Currently, silicon nanoparticles (SiNPs) are of great interest due to their potential applications in various fields such like optoelectronics, microelectronics, photonics, photovoltaics, chemical, and biologic sensors. SiNPs Become the most important and well-known semiconductor because Si-based devices have dominated microelectronics for many decades. Indeed, the production of smart SiNPs materials to enhance absorption and light scattering is currently the most convenient approach.
Recently, plasmonic fractal-like structures have been determined to enhance photovoltaic device performances; indeed, through an efficient coupling of the incident light at different frequency bands into both the surface plasmon modes and the cavity modes, a broadband absorption enhancement can be accomplished.
Silicon nanoparticles exhibit fluorescence deriving from Si quantum dot structures which are produced during chemical etching, and it can be synthesized with unique optical reflectivity spectra. These unique characteristics allow porous silicon to exhibit a signal that is affected in a expected way when exposed to environmental changes, presenting possibilities for the development of advanced functional systems that incorporate sensors for therapeutic functions or diagnostic.
In order to prevent rapid degradation after administration and to increase their blood half life, biocompatible polymers coating was performed on silicon nanoparticles. Different type of biocompatible polymers (chitosan, polylactic acid, PMMA, or dextran,) can be used.
However, several methods have been developed for the synthesis of silicon nanoparticles such as chemical etching, sol-gel technique, laser ablation, sputtering process; hot-wire synthesis, ball milling process, and microemulsion.
The main objective of this research is to develop a new technique for coating or encapsulation of Nanoparticles to modify their surface properties by using different polymers. Furthermore, polymers are non-toxic, non-flammable, relatively inexpensive and recyclable.
Engineering a low-cost graphene- based opto-electronic device is a challenging task to accomplish via a single-step fabrication process. Recently scientists have started focusing on the development and use of a laser-based method for efficient reduction of graphene oxide (GO) films at low-temperature. Our proposed technique utilizes a laser beam for non thermal reduction of solution processed GO layers onto film substrates. Compared to other reduction techniques, it is a single-step, facile, time consuming, non-contact operation, environment-friendly, patternable, low cost, and can be performed at room temperature in ambient atmosphere without affecting the integrity of either the physical properties or the lattice of graphene.

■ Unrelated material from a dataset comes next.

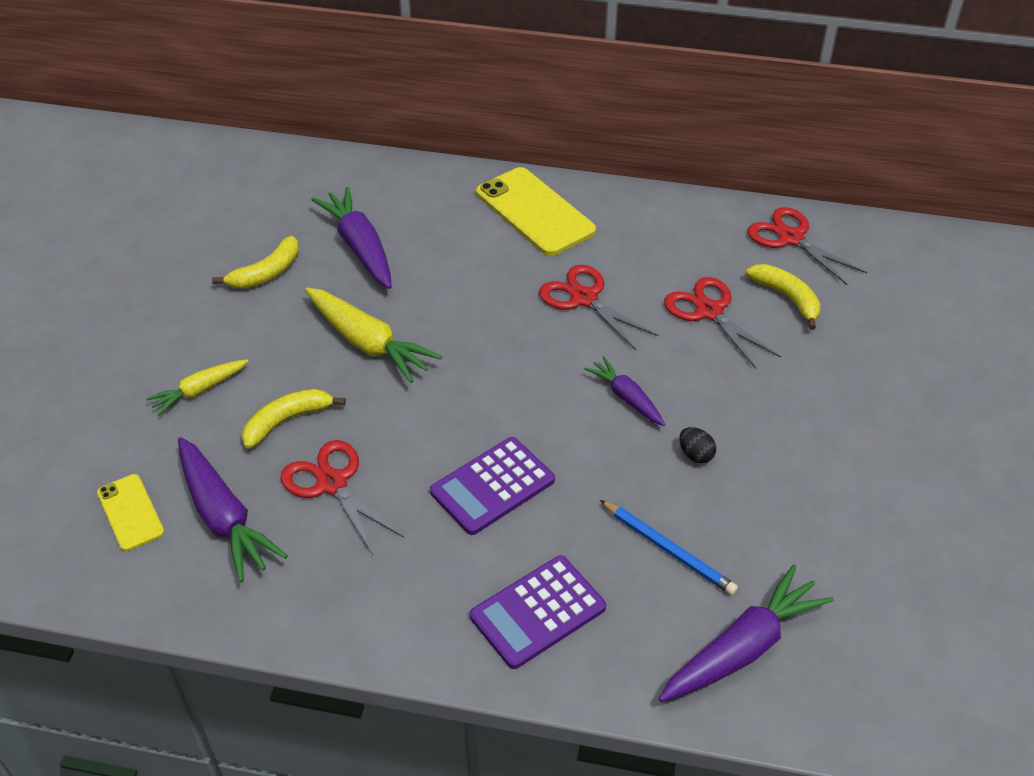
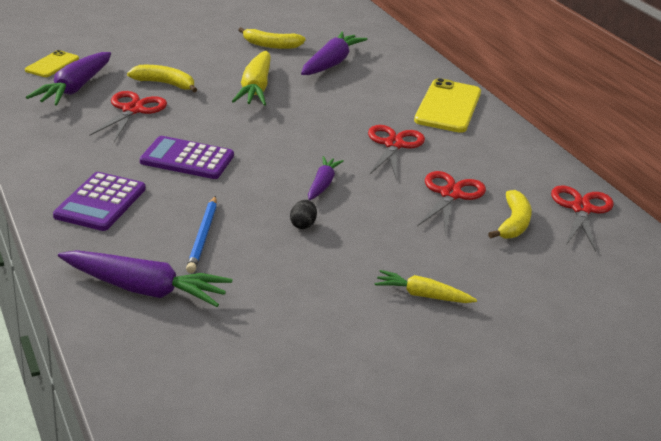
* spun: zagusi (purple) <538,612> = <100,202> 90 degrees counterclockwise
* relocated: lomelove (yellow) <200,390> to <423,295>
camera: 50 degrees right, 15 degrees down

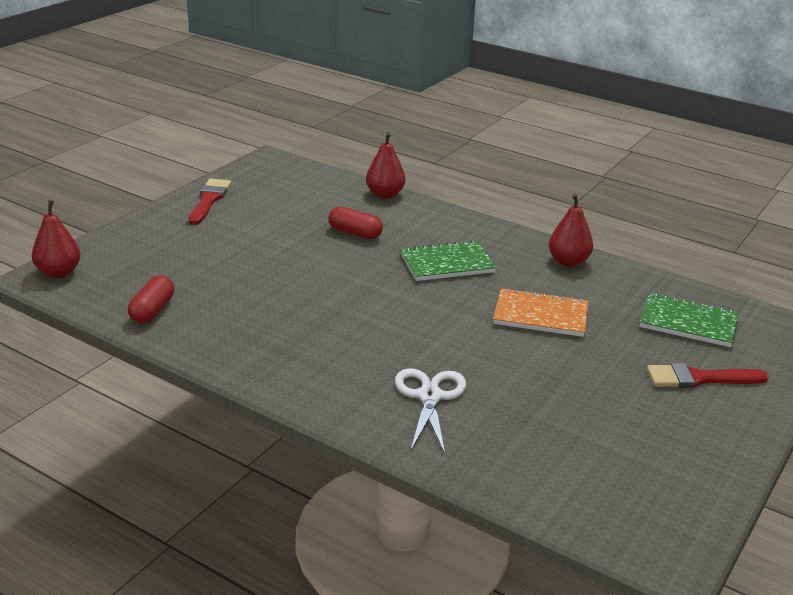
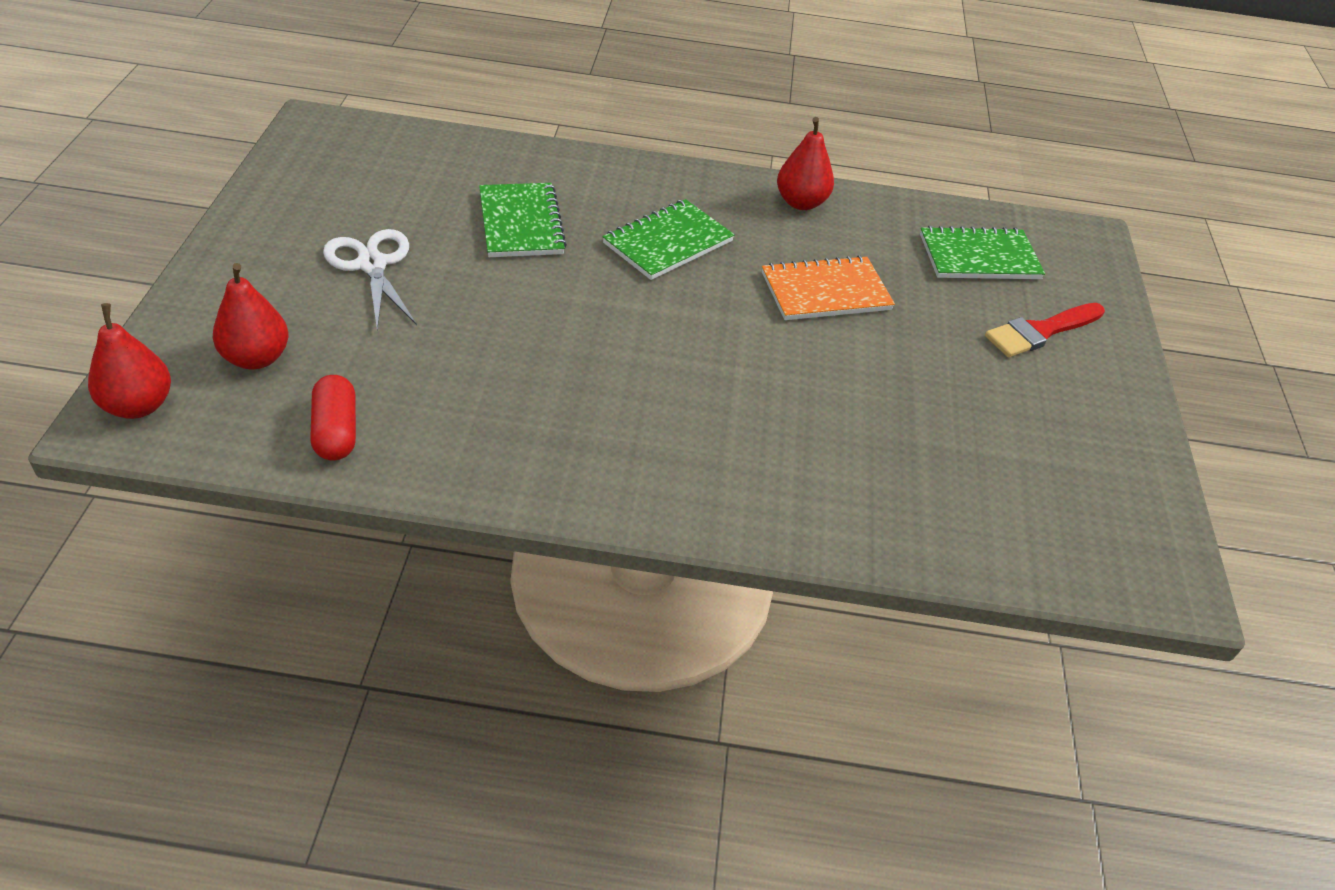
* relocated: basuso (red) <385,194> to <256,358>
* relocated:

Laser scribed reduced graphene (LSRG) is shown to be successfully produced and selectively patterned from the direct laser irradiation of graphite oxide films under ambient conditions. In addition, by varying the laser's intensity, power, and irradiation treatments, the electrical properties of LSRG can be accurately attune over five orders of magnitude of conductivity. Feature has proven difficulty with other methods. This credible, scalable approach is mask-free, does not require certain expensive chemical reduction agents, and can be performed at ambient conditions starting from aqueous graphene oxide flakes. The non thermal nature of this method combined with its scalability and simplicity, makes it very attractive for the manufacturing of future generation large-volume graphene-based opto/electronics.
Localized Surface Plasmon Resonance (LSPR) that occur in plasmonic nanoparticles due to interaction with electromagnetic waves at wavelengths larger than the nanoparticles themselves has been exploited in many application like solar cells, cancer treatment and spectroscopy due to the enhanced scattering and absorption cross sections that LSPR provides. Being able to control the resonance peaks of scattering in real time using light can be a valuable tool for sensing-related applications as well especially if it happens in the near and Mid-IR spectrum where most of the biological molecules can be sensed as such spectrum contains strong characteristic vibrational transitions of many important molecules . In this work presented here, we used silicon nanoparticles and increased the concentration of free excess carriers in the nanoparticles by light generation until the free carrier concentration was large enough to cause LSPR similar to what we get with nanoparticles made of Noble metals. The LSPR generated by Si nanoparticles with high concentration of free carriers caused the resonance peak to happen in near and mid IR. Depending on the level of carrier concentration which can be changed dynamically in real time, we can control the scattering resonance peak characteristics and position as shown in our work. Successful fabrication of the Silicon nanosphere is demonstrated as well.